The Lion and Sun symbol consists of a male lion in front of a rising sun, coloured in gold and centred on the white band. Its appearance has varied over time. In some versions, the lion holds a sword, while in others it stands unarmed, with all four paws on the ground. The sun is nowadays depicted as a simple disc with rays, though earlier designs often included a face. Some versions include a thin horizontal base beneath the lion. While associated with the former monarchy of Iran, the symbol is well represented in Shia Islam and was first adopted during the Safavid era when the country adopted Twelver Shi'ism as their state religion in 1501. The lion represented the first Shia Imam Ali, the son in law of the Islamic prophet Muhammad, embodied his recognized bravery, strength, and justice; while the sun represented divine light, prophecy, and royalty.

=== Rub el Hizb ===
The Rub el Hizb is used to facilitate recitation of the Quran. The symbol determines every quarter of Hizb, while the Hizb is one half of a juz'. The symbol is also found on a number of emblems and flags, such as that of the Marinid Sultanate. It was used extensively by the Seljuqs and is also called the Seljuk Star.

=== Khatim ===

Seal of the Prophets (Khatim) a title used in the Qur'an and by Muslims to designate Muhammad as the last of the prophets sent by God.

=== Shahadah ===

La ilaha illallah, Muhammadun rasulullah (English translation: "There is no god but Allah and Muhammad is Allah’s messenger").
White background with Shahadah written in Islamic calligraphy is currently used as the present-day flag of Afghanistan and its ruling Taliban organisation.

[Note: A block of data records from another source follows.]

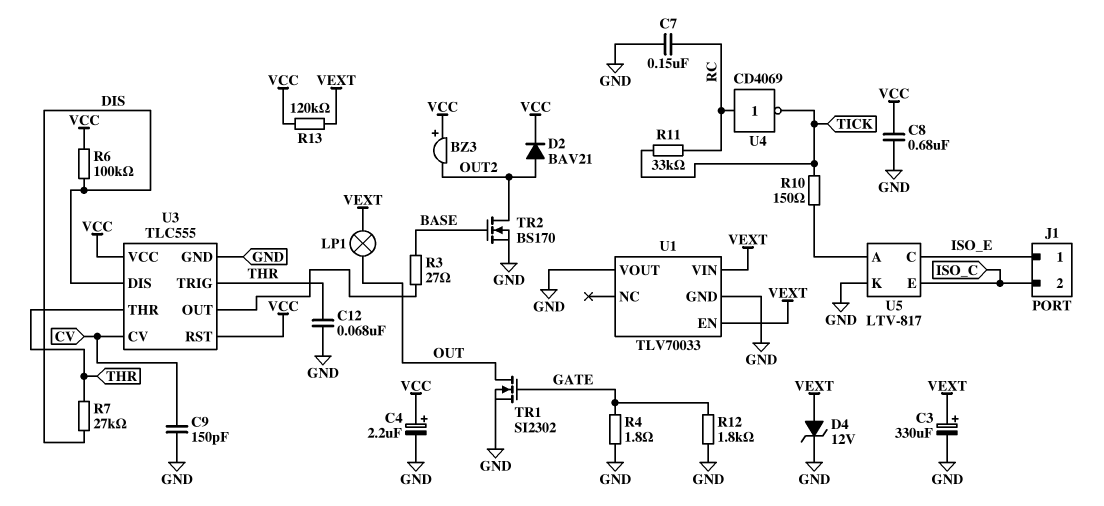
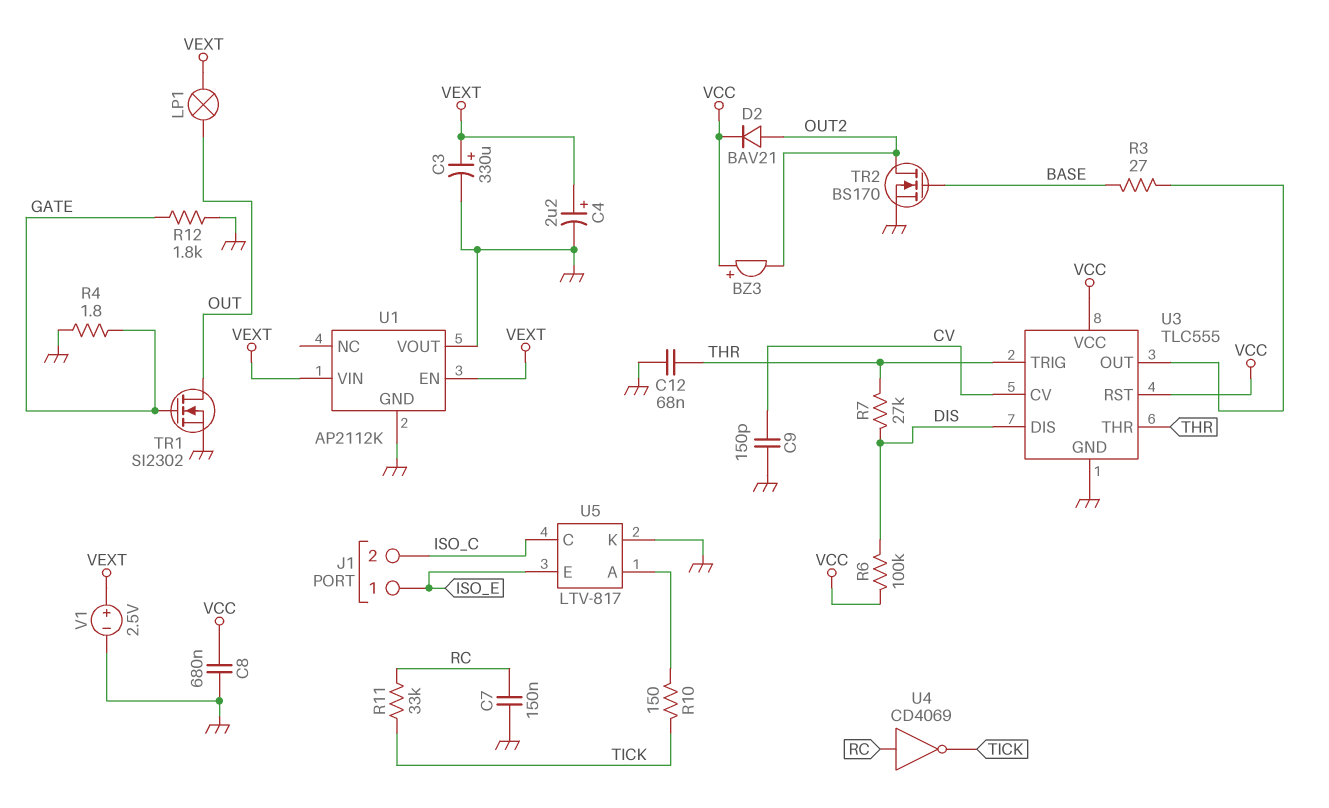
C4: 2.2uF (plus VCC, minus GND) -> 2.2uF (plus VEXT, minus GND)
D4: zener 12V (A VEXT, K GND) -> none
R13: 120k (VCC, VEXT) -> none
U1: TLV70033 -> AP2112K
U5 pin C: ISO_E -> ISO_C
U5 pin E: ISO_C -> ISO_E
V1: none -> 2.5V (plus VEXT, minus GND)

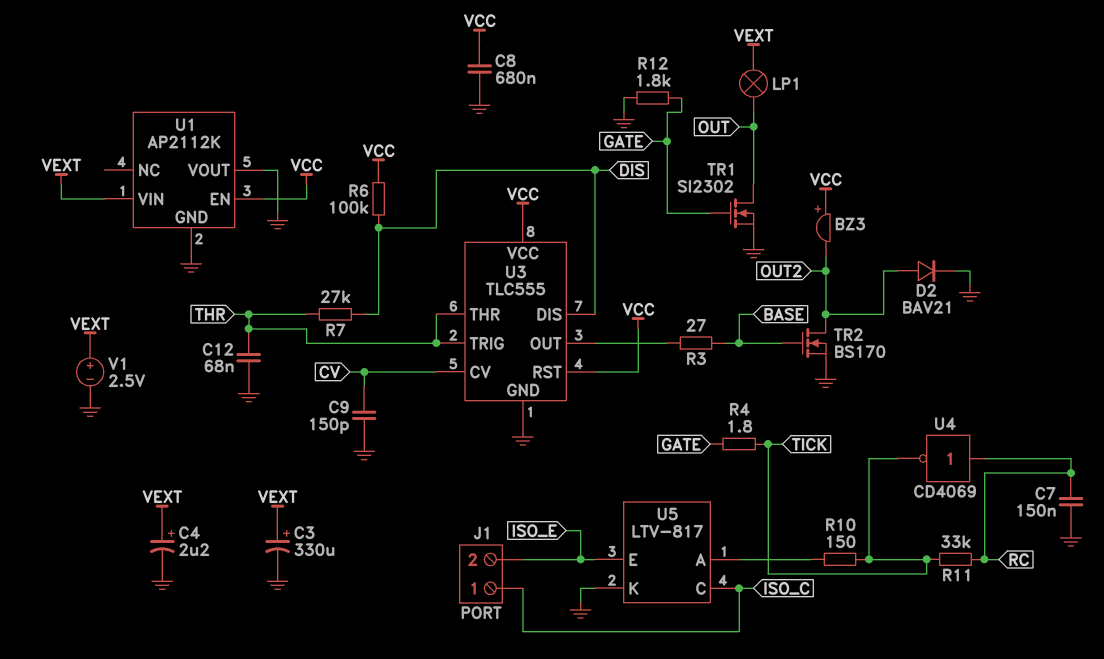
D2: diode BAV21 (A OUT2, K VCC) -> diode BAV21 (A OUT2, K GND)
J1 pin 1: ISO_E -> ISO_C
J1 pin 2: ISO_C -> ISO_E
R4: 1.8 (GATE, GND) -> 1.8 (GATE, TICK)
U1 pin EN: VEXT -> VCC

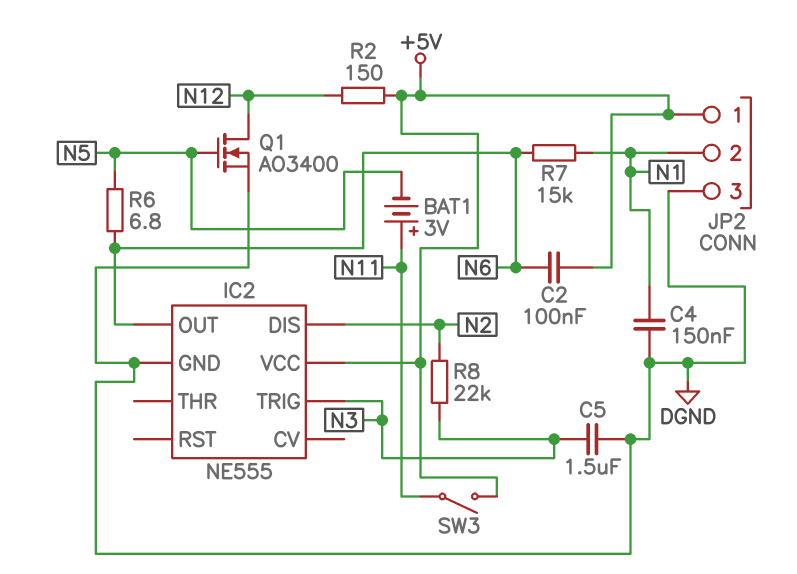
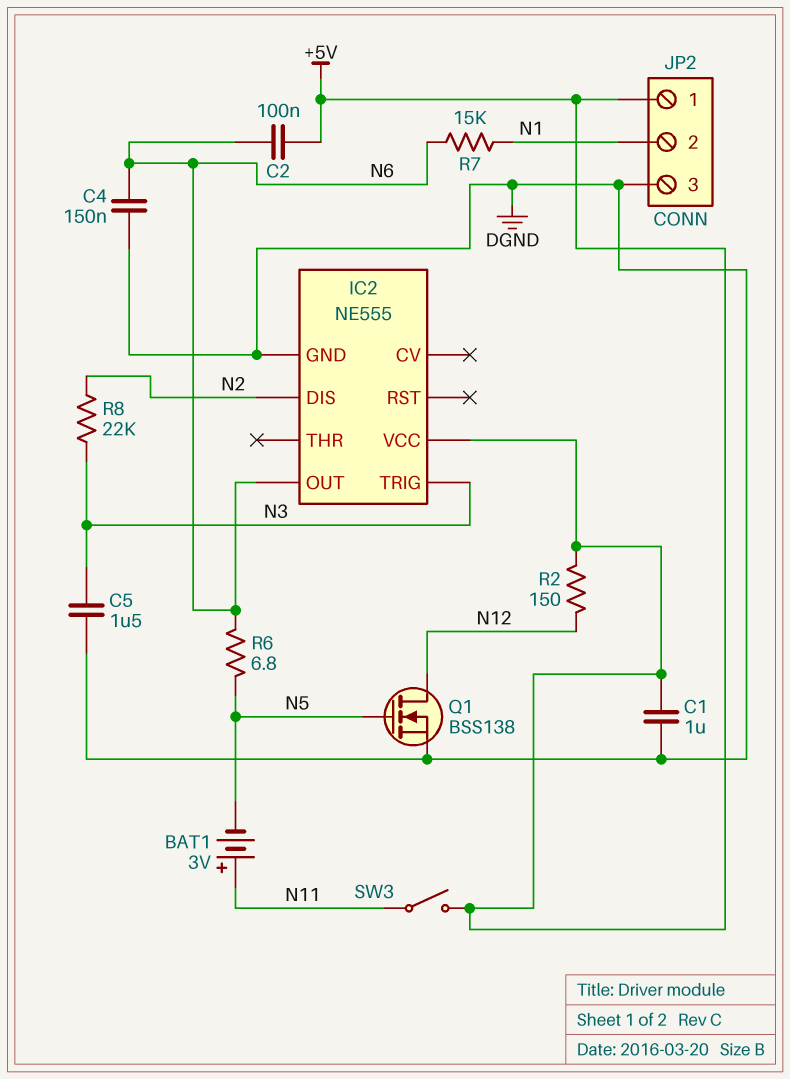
C1: none -> 1uF (+5V, DGND)
C4: 150nF (DGND, N1) -> 150nF (DGND, N6)
Q1: NMOS AO3400 (G N5, D N12, S DGND) -> NMOS BSS138 (G N5, D N12, S DGND)

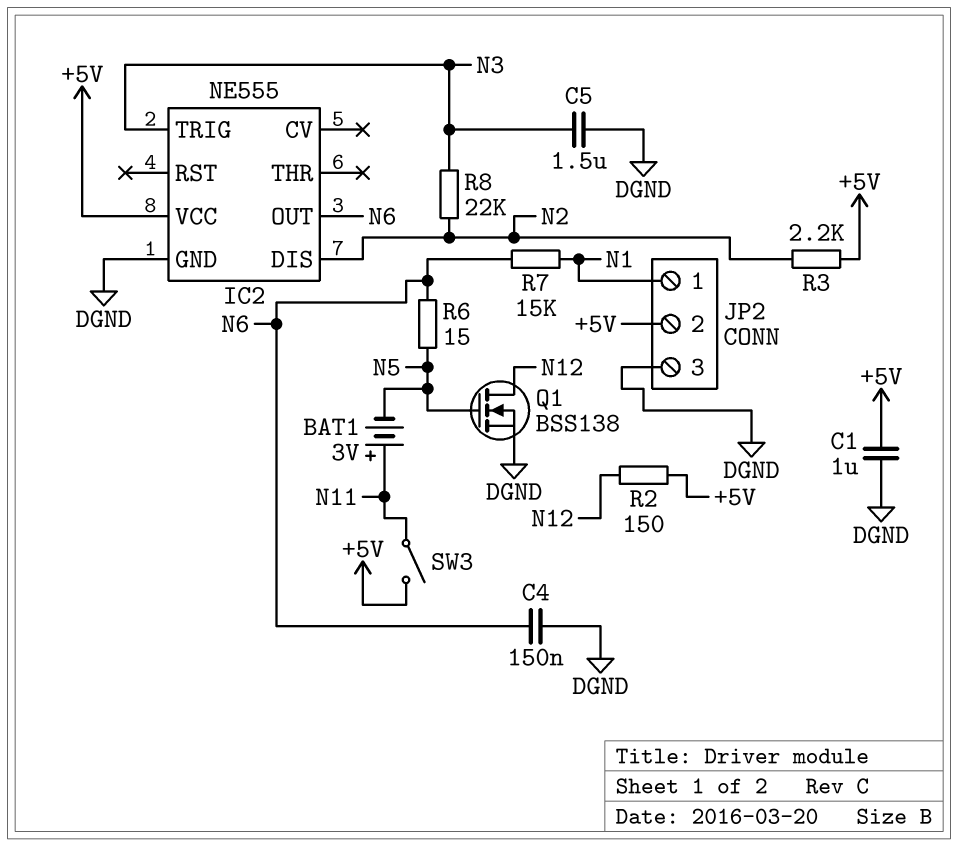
C2: 100nF (+5V, N6) -> none
JP2 pin 1: +5V -> N1
JP2 pin 2: N1 -> +5V
R3: none -> 2.2k (+5V, N2)
R6: 6.8 (N5, N6) -> 15 (N5, N6)

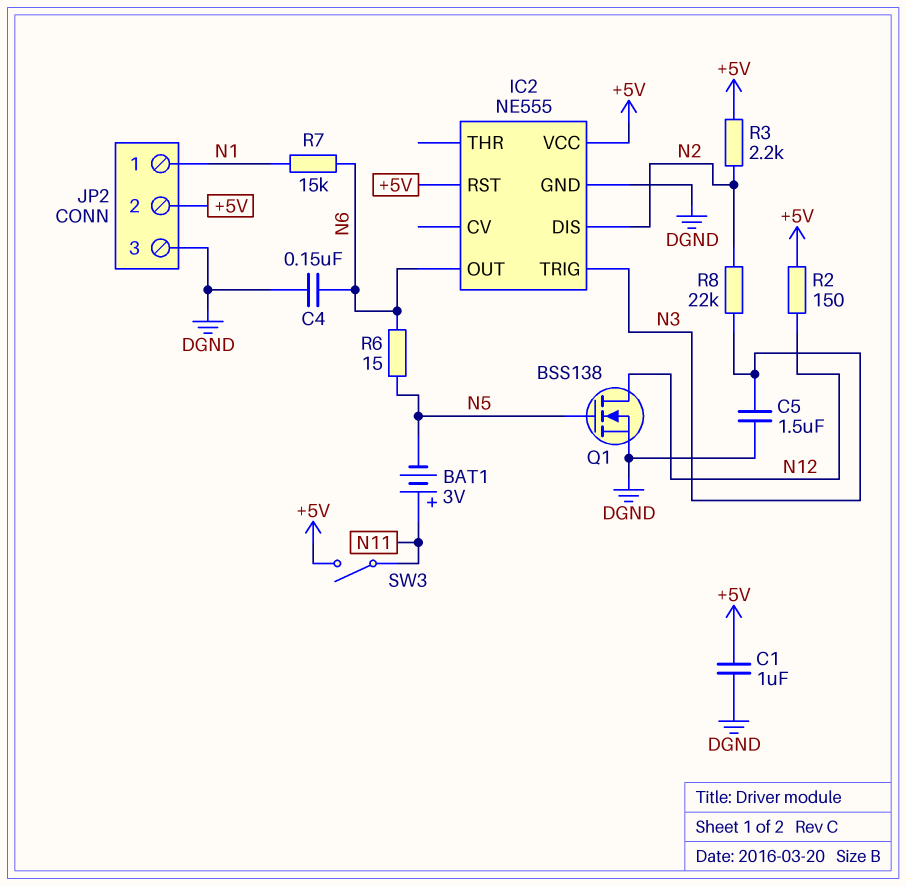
IC2 pin RST: none -> +5V

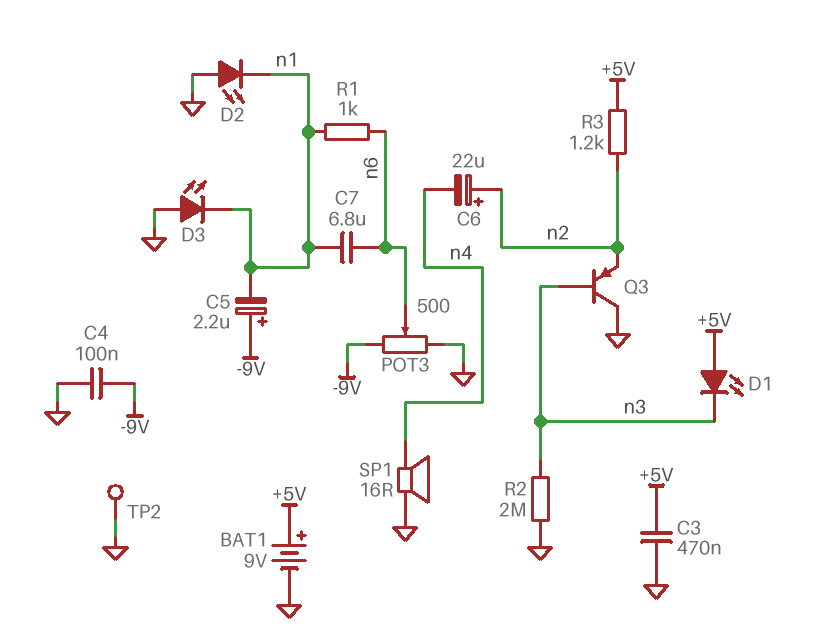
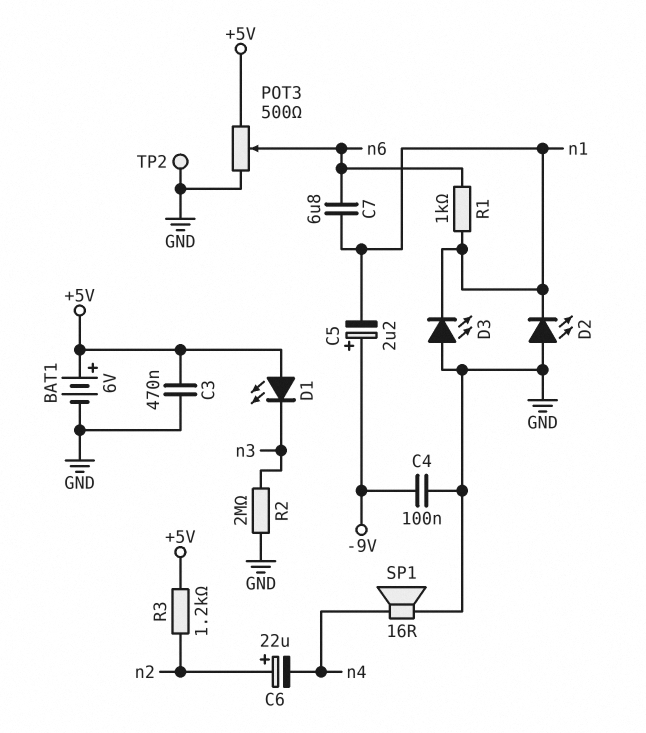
BAT1: 9V (plus +5V, minus GND) -> 6V (plus +5V, minus GND)
POT3: 500 (-9V, GND, wiper n6) -> 500 (+5V, GND, wiper n6)
Q3: PNP (B n3, C GND, E n2) -> none

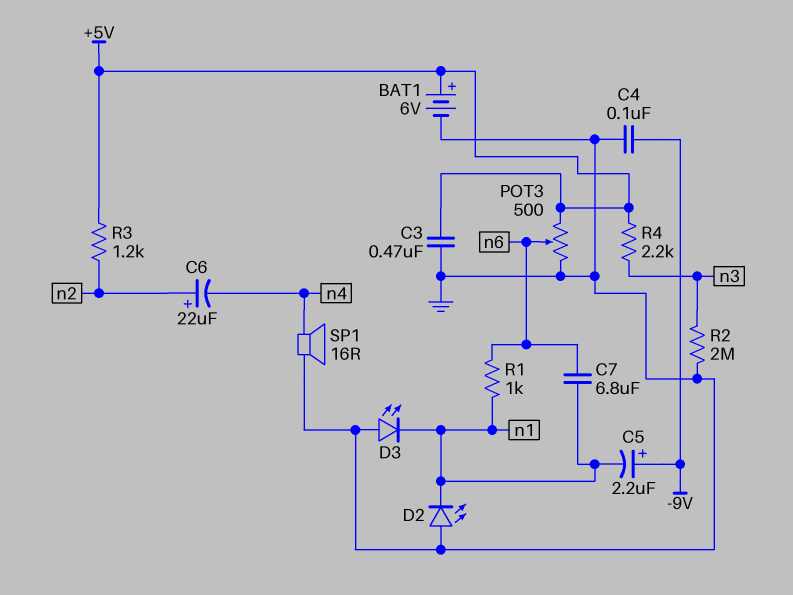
D1: LED (A +5V, K n3) -> none
R4: none -> 2.2k (+5V, n3)
TP2: test point (GND) -> none

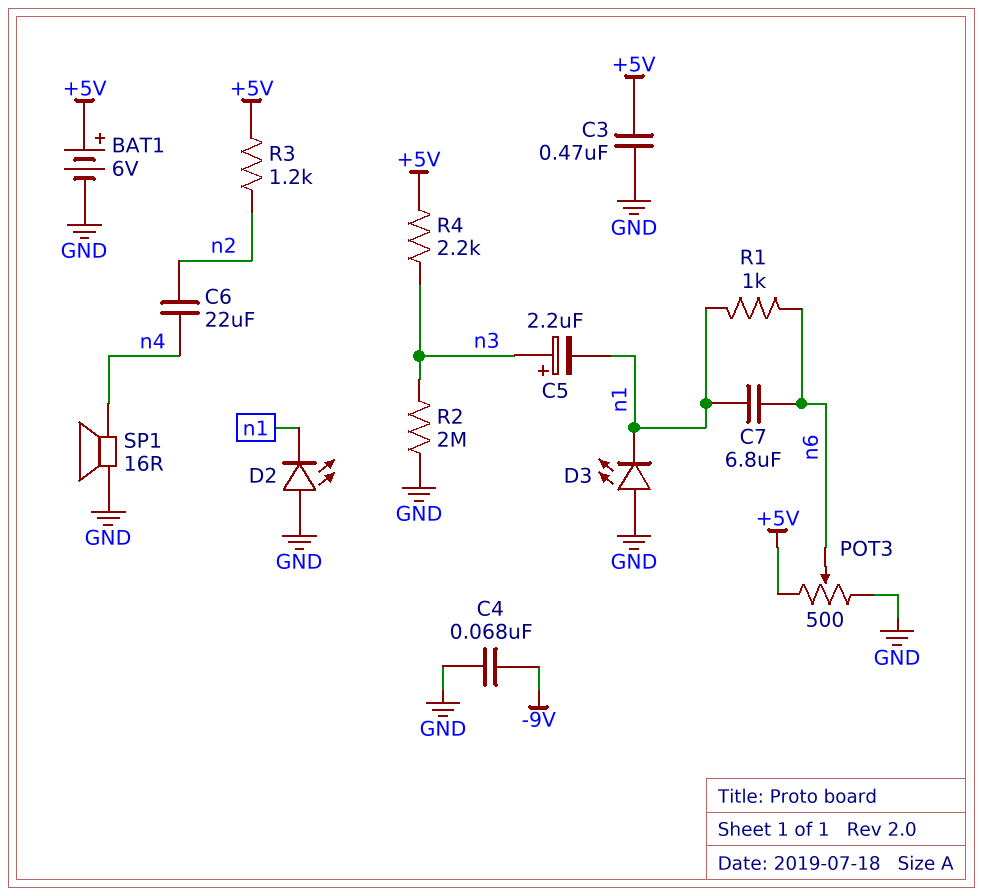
C4: 100nF (-9V, GND) -> 68nF (-9V, GND)
C5: 2.2uF (plus -9V, minus n1) -> 2.2uF (plus n3, minus n1)
C6: 22uF (plus n2, minus n4) -> 22uF (n2, n4)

Shahadah is one of the Five Pillars of Islam and part of the Adhan. It reads: "I bear witness that none deserves worship except God, and I bear witness that Muhammad is the messenger of God."

Religious flags with inscriptions were in use in the medieval period, as shown in miniatures by 13th-century illustrator Yahya ibn Mahmud al-Wasiti. 14th-century illustrations of the History of the Tatars by Hayton of Corycus (1243) shows both Mongols and Seljuqs using a variety of war ensigns.

== The symbolic values of numbers ==

- The number 1 symbolizes the Shahada of Muslims: "There is no god but Allah and Muhammad is the messenger of Allah."
- The number 3 is also significant as many sunnah acts are advised to be done in three's.
- The number 4 is a very important number in Islam with many significations: Eid-al-Adha lasts for four days from the 10th to the 14th of Dhul Hijja; there were four Caliphs; there were four Archangels; there are four months in which war is not permitted in Islam; when a woman's husband dies she is to wait for four months and ten days; the Rub el Hizb is composed of quadrilaterals.
- The number 6 represents the six days it took for Allah to create the universe
- The number 8 in Islam symbolizes the eight angels that carry the throne of Allah in Jannah.
- The number 19 represents the 19 angels that will enforce the punishments of Jahannam.